Bibliographic record
Abstract
The purpose of this study was to examine individual differences in attitudes toward Audience Response Systems (ARSs) in secondary school classrooms. Specifically, the impact of gender, grade, subject area, computer comfort level, participation level, and type of use were examined in 659 students. Males had significantly more positive attitudes toward ARSs than female students. Students who were more comfortable with computers had significantly more positive attitudes than students who were less comfortable. Students who did not actively participate in class before ARSs were used were more positive about this tool than students who regularly participated. Finally, students were significantly more positive about ARSs when they were used for formative (not for grades) as opposed to summative (for grades) assessment. There were no significant differences observed for grade level or subject area taught. Résumé La présente étude visait à étudier les variations personnelles dans la disposition des élèves du secondaire envers l’utilisation de systèmes de réponse, ou télévoteurs, en classe. Plus précisément, l’étude a examiné l’impact du sexe, de l’année d’études, de la matière, de l’aisance en informatique, du niveau de participation et du type d’utilisation sur 659 élèves. La disposition des garçons envers les télévoteurs était significativement meilleure que celle des filles. De plus, les élèves les plus à l’aise avec les ordinateurs avaient une réponse significativement plus positive que les élèves moins à l’aise.
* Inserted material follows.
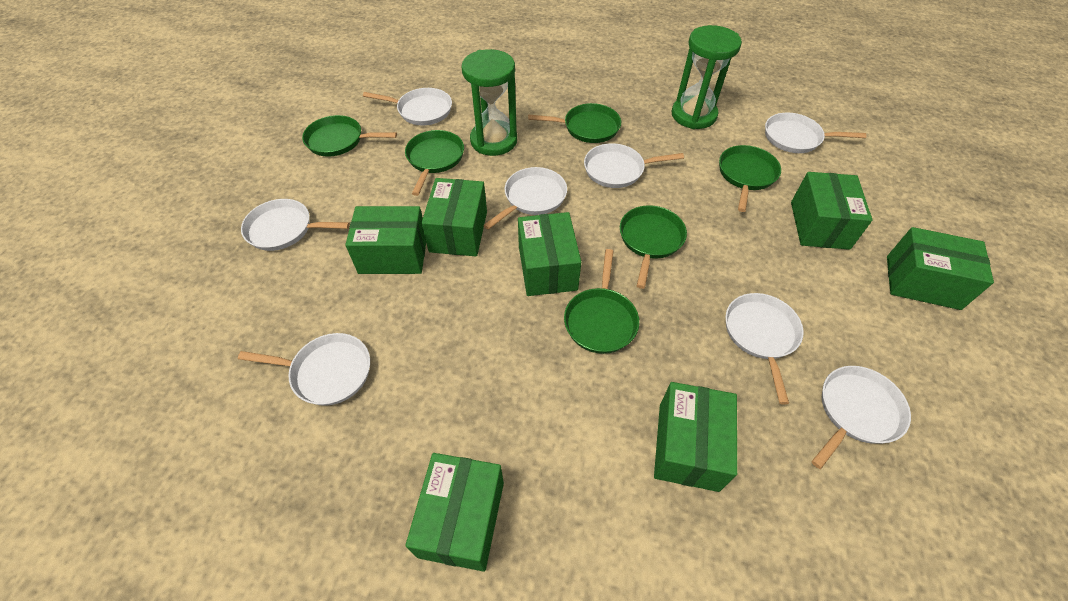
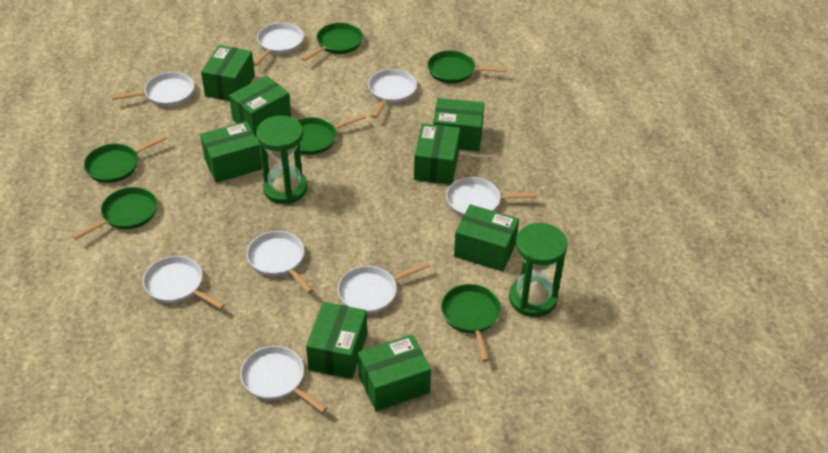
green box: 7 -> 8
Les élèves qui ne participaient pas activement en classe avant l’utilisation de télévoteurs avaient quant à eux une attitude plus positive envers cet outil que les élèves qui participaient déjà régulièrement. Enfin, les élèves démontraient une attitude plus favorable envers les télévoteurs lorsque ceux-ci étaient utilisés aux fins d’évaluations formatives (non notées), par opposition aux fins d’évaluations sommatives (notées). Il n’y avait pas de différences significatives observées en fonction de l’année d’études ou de la matière enseignée.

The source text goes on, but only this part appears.